Massiver Tourismusboykottaufruf
Nun macht ProWal ernst. Wie schon im letzten Jahr angekündigt, bereitet die Tierschutzorganisation einen massiven Tourismusboykottaufruf gegenüber dem Kanton Thurgau vor. «Die beiden selbst verschuldeten Todesfälle im ConnyLand haben weltweit für Empörung gesorgt», erklärt der Geschäftsführer die Motivation für die Handlung. «Trotz der vielen Vorkommnisse wird dem ConnyLand nicht die Betriebserlaubnis für das Delfinarium entzogen.»  Dennoch würden sich die Betreiber trotz der acht Todesfälle seit dem Jahr 2008 uneinsichtig zeigen, so Morlok. Sie wollen vielmehr die kommerziellen Shows fortsetzten, wie das ConnyLand heute gegenüber Radio 24 bekannt gab. Morlok sieht darin das nächste Problem: «Mit drei Delfinen kann keine nachhaltige Zucht betrieben werden und deshalb steht zu befürchten, dass schon bald weitere Delfine in die Schweiz importiert werden.» Für ihn eine inakzeptable Situation. «Delfine gehören ins Meer und nicht in einen Freizeitpark.»

Am heutigen Mittwoch hat ProWal viele Gemeindeverwaltungen und Betriebe im Kanton Thurgau, die auf das Tourismusgeschäft angewiesen sind, über den anstehenden Tourismusboykottaufruf informiert. Denn die Tierschützer sind sich einig: Niemand solle von der kommerziellen Ausbeutung der Delfine mehr profitieren.
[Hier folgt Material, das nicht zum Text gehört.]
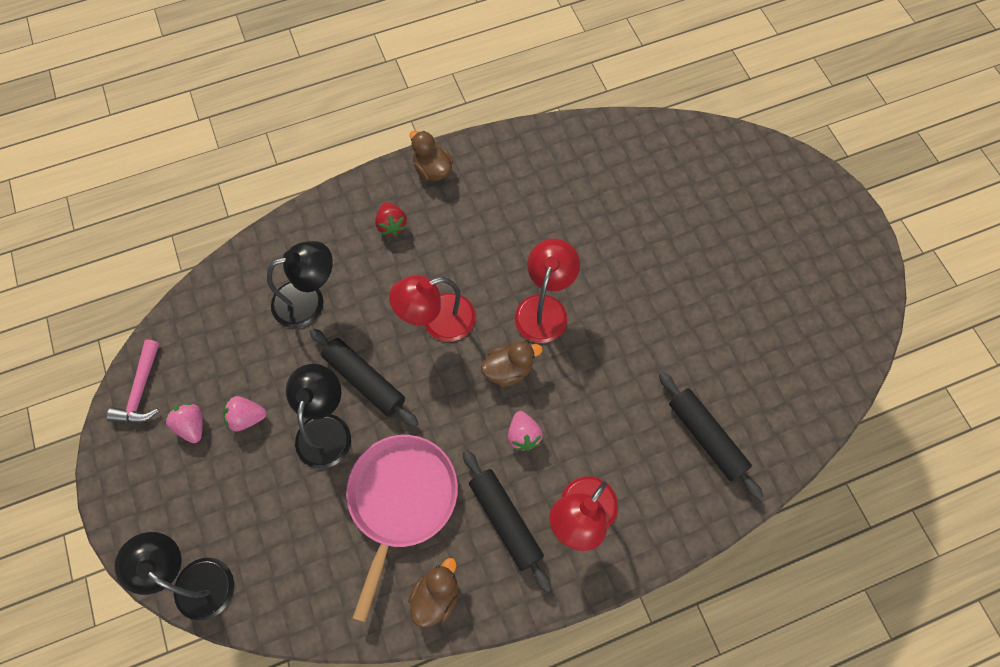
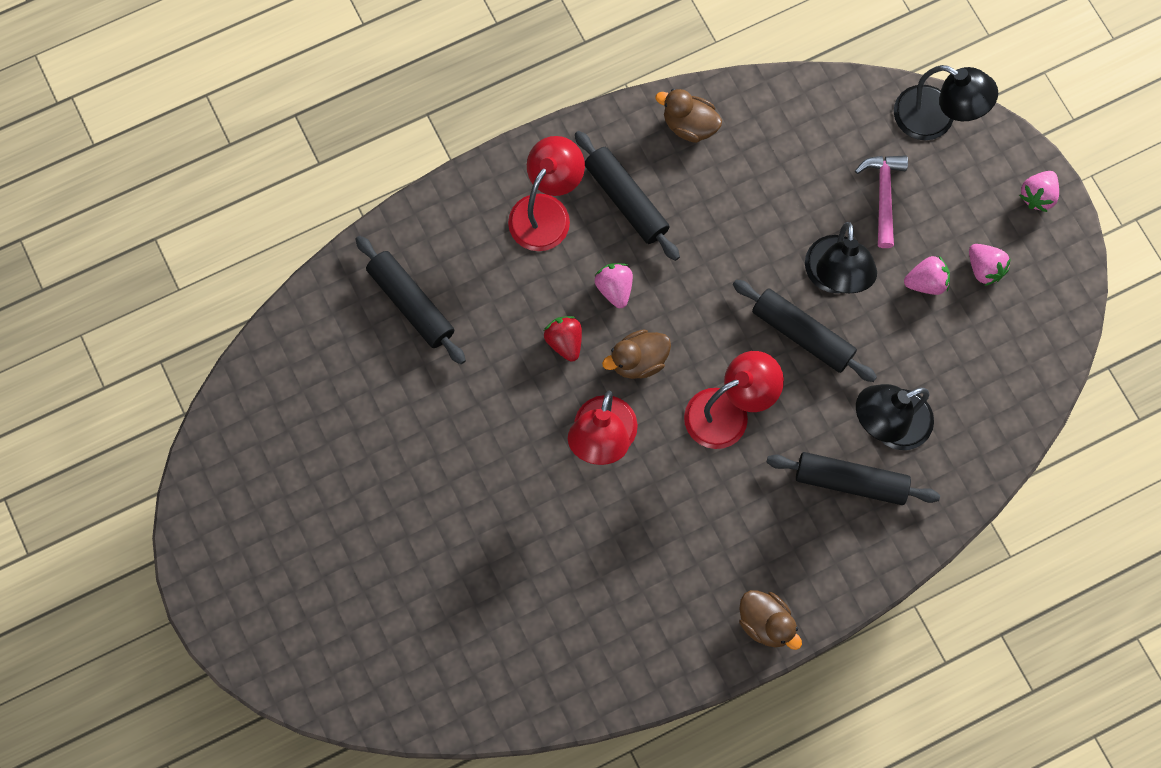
camera: 175 degrees right, 5 degrees up
(122, 491) = (1037, 196): none -> pink strawberry
(141, 390) = (1054, 302): pink hammer -> pink hammer (883, 195)
(349, 261) = (851, 481): none -> black rolling pin
(392, 225) = (806, 536): red strawberry -> red strawberry (564, 342)
(401, 499) = (739, 212): pink pan -> none
(436, 596) = (689, 125): brown duck -> brown duck turned 90 degrees clockwise

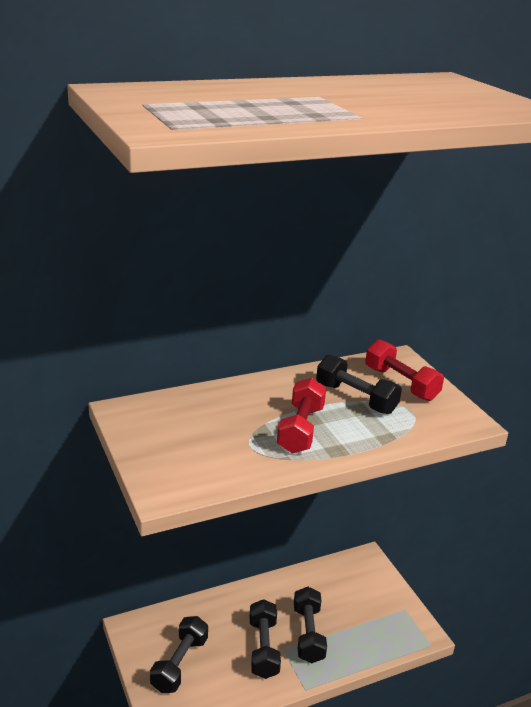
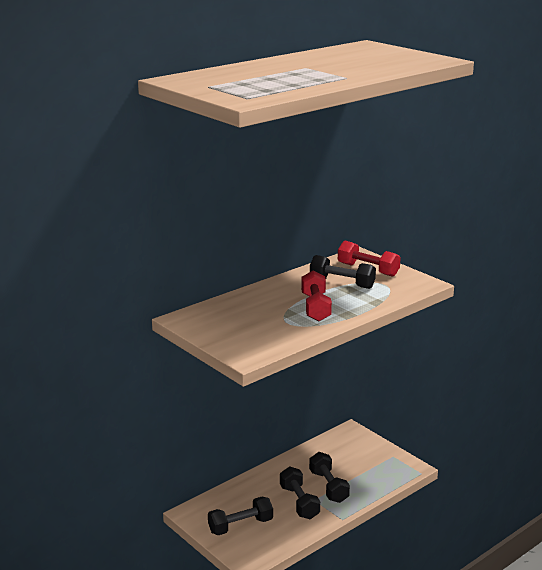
camera: 15 degrees left, 5 degrees down
(180, 664) = (240, 526): black dumbbell -> black dumbbell turned 60 degrees clockwise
ProWal gab ausserdem bekannt, dass sie in Kürze mit einem Deutsch-Schweizer-Team in die Ukraine reisen werden, um sich dort ebenfalls für die Schliessung von Delfinarien einzusetzen. Danach soll entschieden werden, wann und in welcher Breite der Tourismusboykott gegenüber dem Kanton Thurgau ausgerufen werden soll. Bisher seien mehr als 800 Betriebe, die in der Tourismusbranche tätig sind, in der Boykottliste erfasst.
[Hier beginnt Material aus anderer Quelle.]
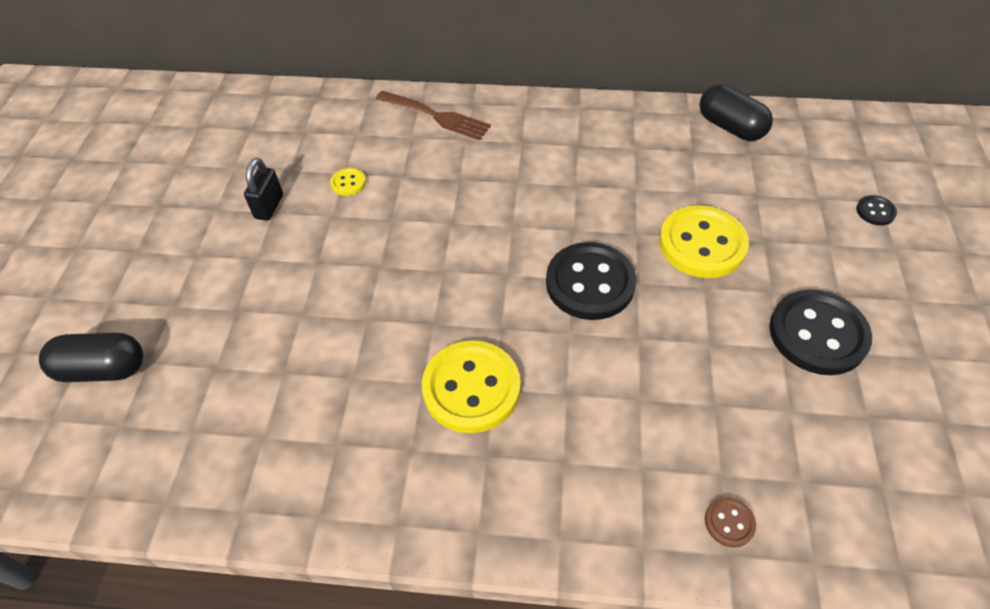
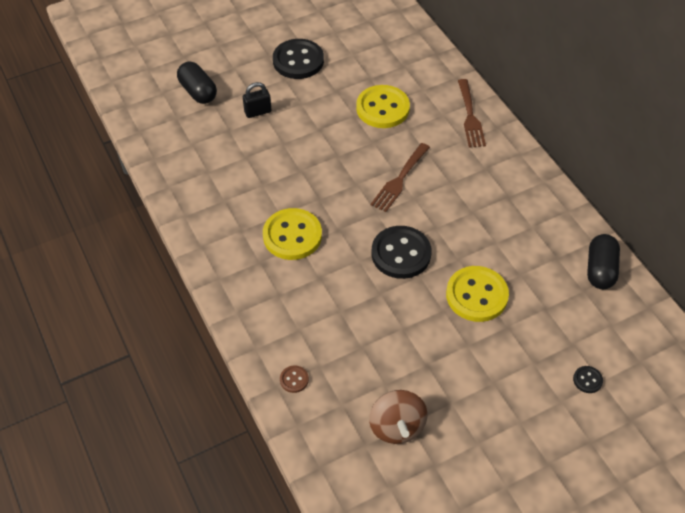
camera: 55 degrees right, 0 degrees up
(269, 207) = (338, 87): black padlock -> black padlock (258, 112)
(348, 183) = (382, 108): yellow button -> yellow button, size x2.27
(473, 225) = (399, 180): none -> brown fork
(817, 334) = (451, 380): black button -> black button (298, 61)
(868, 433) = (397, 427): none -> brown spinning top

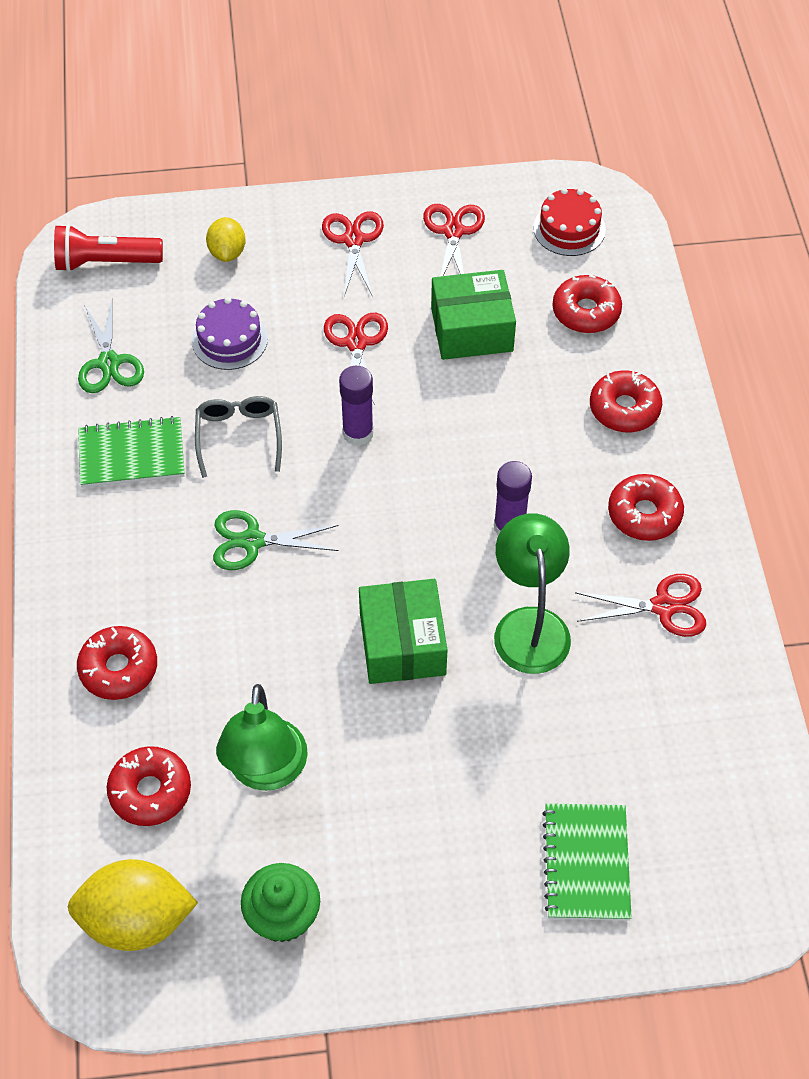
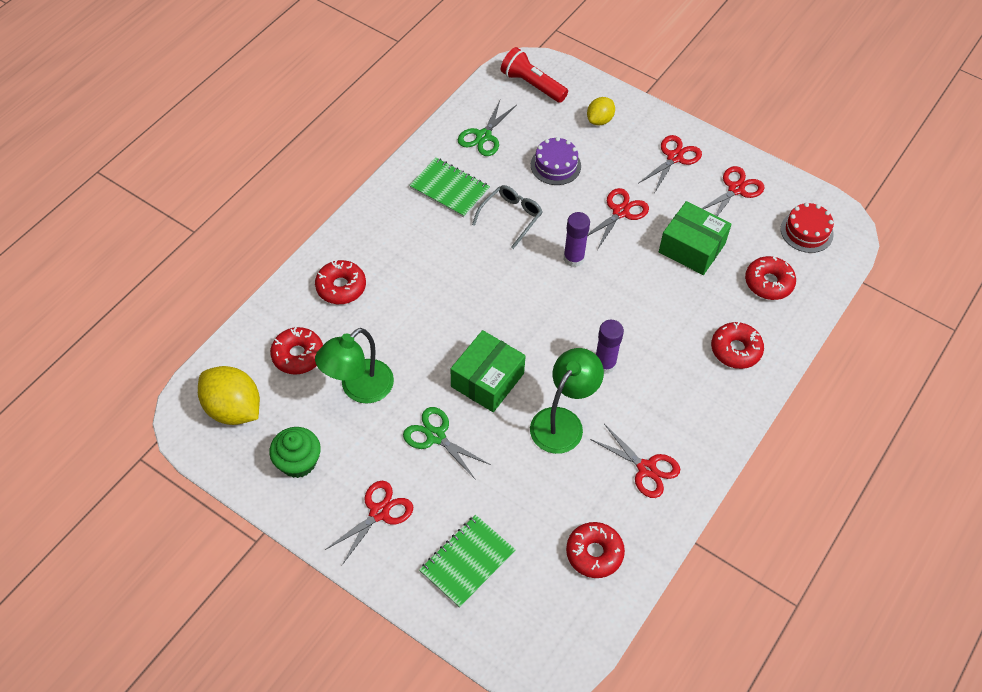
camera: 40 degrees right, 0 degrees up
(253, 541) = (465, 273): green scissors -> green scissors (436, 436)
(436, 893) = (379, 512): none -> red scissors
(644, 514) = (687, 413): red donut -> red donut (594, 553)

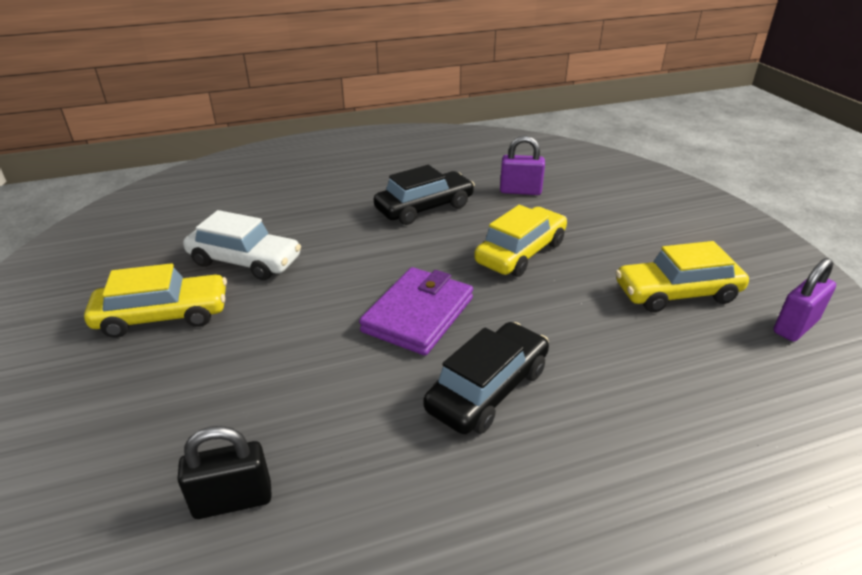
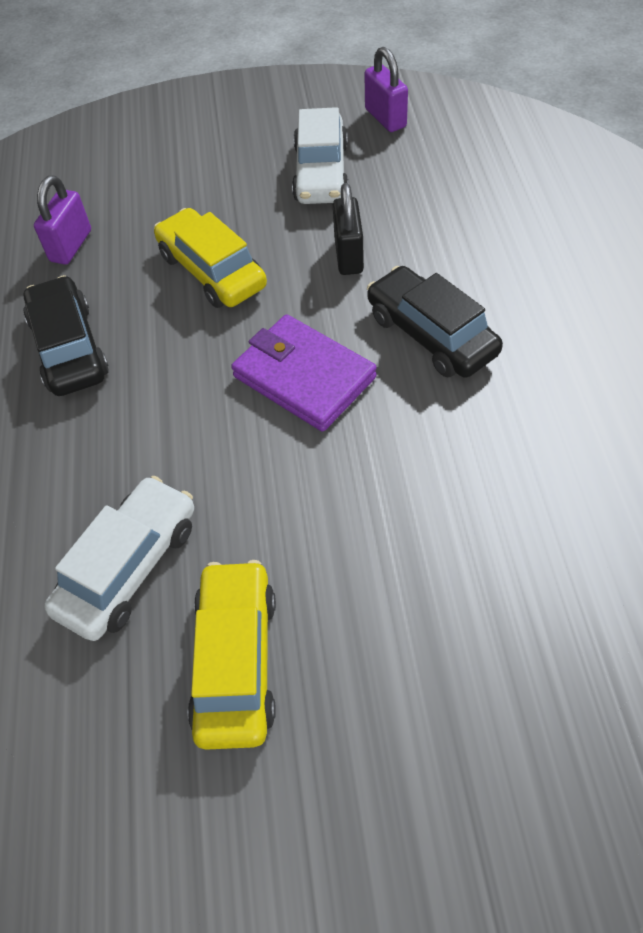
camera: 75 degrees left, 20 degrees up
(233, 500) = (552, 543): black padlock -> black padlock (349, 256)
(676, 293) = (321, 173): yellow car -> white car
«Wir hoffen, dass die Geschäftsleitung des ConnyLand bis zu unserer Rückkehr aus der Ukraine einsieht, dass die Delfinhaltung keine Zukunft mehr hat und die Schließung seines Delfinariums bekannt gibt, damit ein Tourismusboykottaufruf verhindert und kein Betrieb mit massiven Umsatzeinbussen in diesem Geschäftsjahr zu rechnen hat,» so Morlok.